At first glance, the current struggles of “yimbys” (Yes-In-My-Back­yard), or advo­cates for denser housing, against “nimbys” (Not-In-My-Backyard), or opponents of it, would seem to follow the new drift of politics in the nation. There is a young, cosmopolitan, urban class that identifies with the Left yet advocates for markets, and there is an old, parochial, suburban or exurban class which identifies with the Right yet sides with anti-market forces.

Yet America has engaged in battles over local zoning for decades, and, for most of that period, conservatives have defended zoning against progressives. Furthermore, the history, economics, and political science of local communities demonstrate that those who ascribe to free market beliefs should not despise zoning. Even passionate libertarians would not deny the ability of people to form or join a local government with some say over their property. Most zoning in America is of such a local and consensual nature.

American federalism promises a diversity of policies and allows people to express preferences by choice and movement instead of collective votes.
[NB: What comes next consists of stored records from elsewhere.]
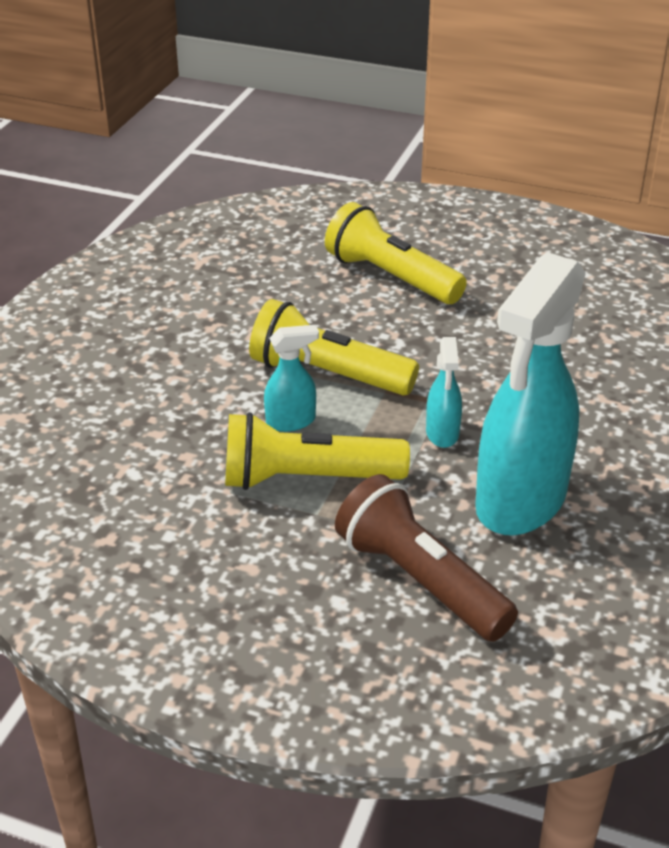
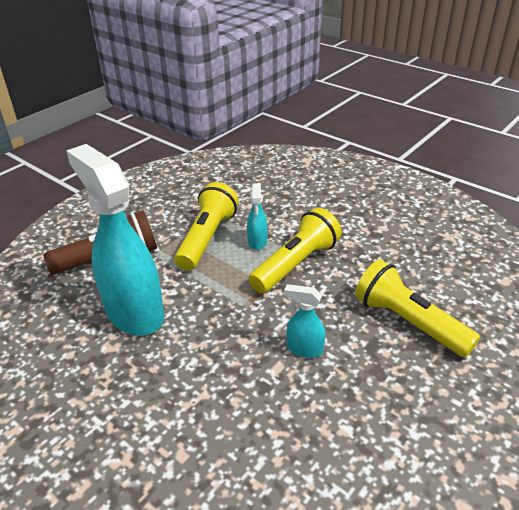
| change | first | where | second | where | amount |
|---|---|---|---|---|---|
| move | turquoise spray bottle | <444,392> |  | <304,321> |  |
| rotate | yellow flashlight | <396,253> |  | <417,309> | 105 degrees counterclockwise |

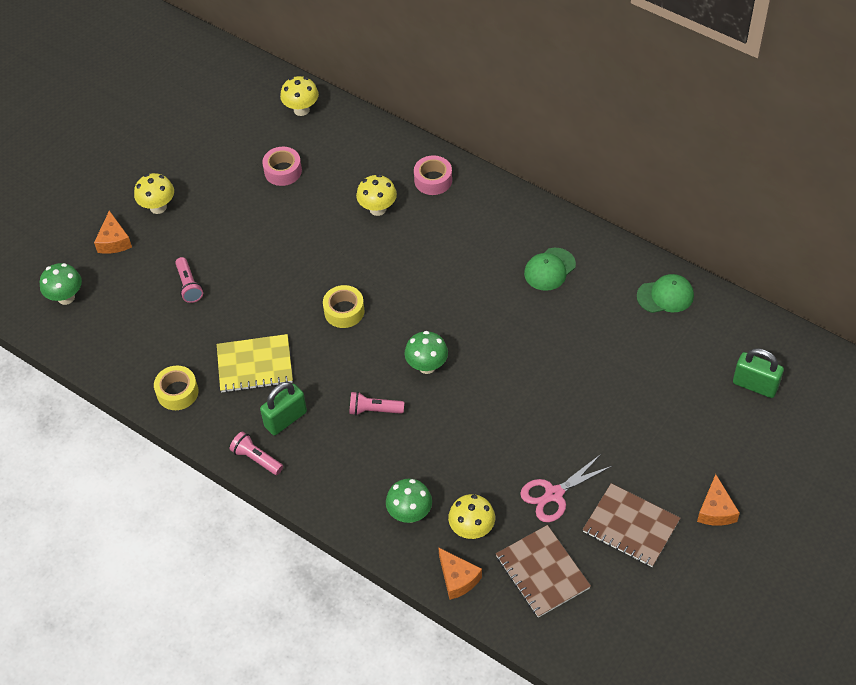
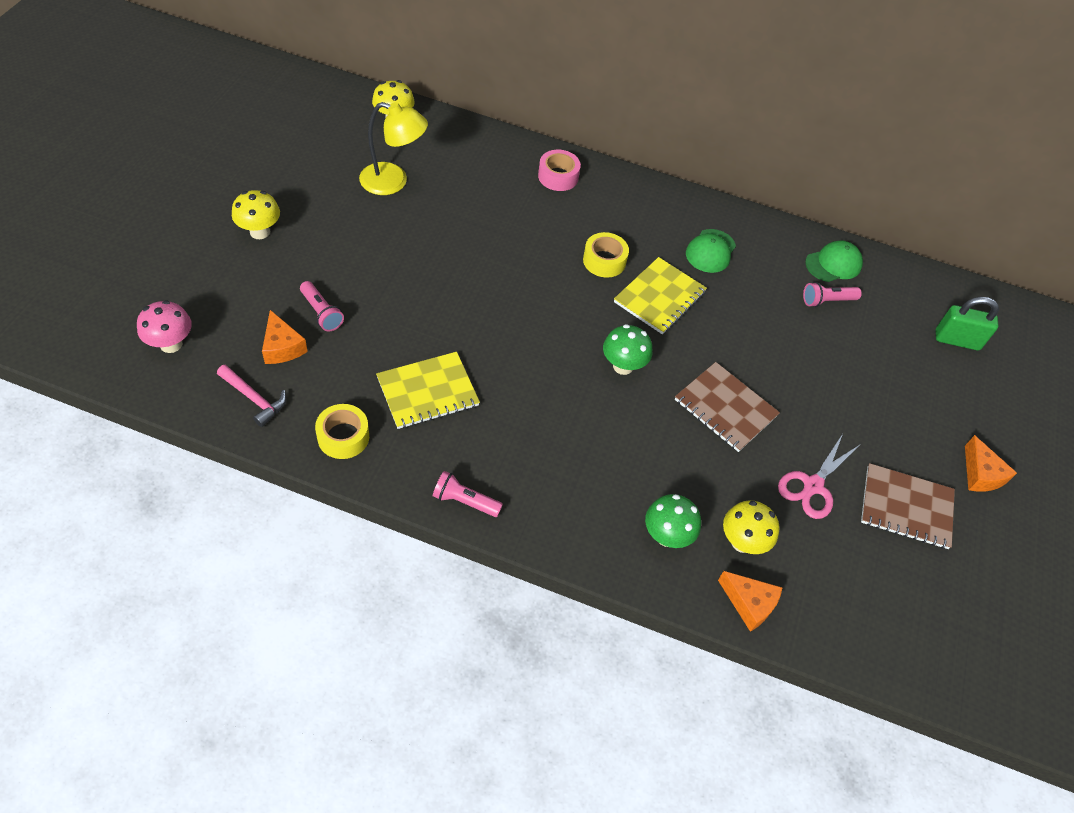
| change | first | where | second | where | amount |
|---|---|---|---|---|---|
| delete | green padlock | <283,408> |  |  |  |
| delete | yellow mushroom | <376,195> |  |  |  |
| insert |  |  | pink hammer | <251,395> |  |
| insert |  |  | yellow notebook | <660,295> |  |
| move | orange cheese | <113,232> |  | <285,337> |  |
| move | yellow tape | <344,306> |  | <606,255> |  |
| move | pink flashlight | <376,403> |  | <832,294> |  |
| move | brown notebook | <543,571> |  | <727,407> |  |
| replace | pink tape | <282,166> | yellow lamp | <393,148> |  |
| recolor | green mushroom | <61,284> | pink mushroom | <164,326> |  |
The same principle should apply to local governments, which must compete fiercely with each other for residents, businesses, and voters. In most of the nation, thanks to this local competition, zoning doesn’t have a significant impact on housing prices.

Yimbys are right that a lack of housing is the reason that housing prices in some areas are high. Americans can and should embrace reforms that open these areas for more housing, ameliorate the most stringent local zoning laws, and align the incentives of local governments toward growth. But we should not embrace a categorical attack on zoning or local governments in general, or the canard that single-family zoning is the cause of our housing woes. We can demand increased housing without demanding that all housing becomes denser or that all housing decisions get made at the state or federal level. While supporting some reforms to allow more housing, we do not have to sabotage the one type of government that most Americans still support—their local government.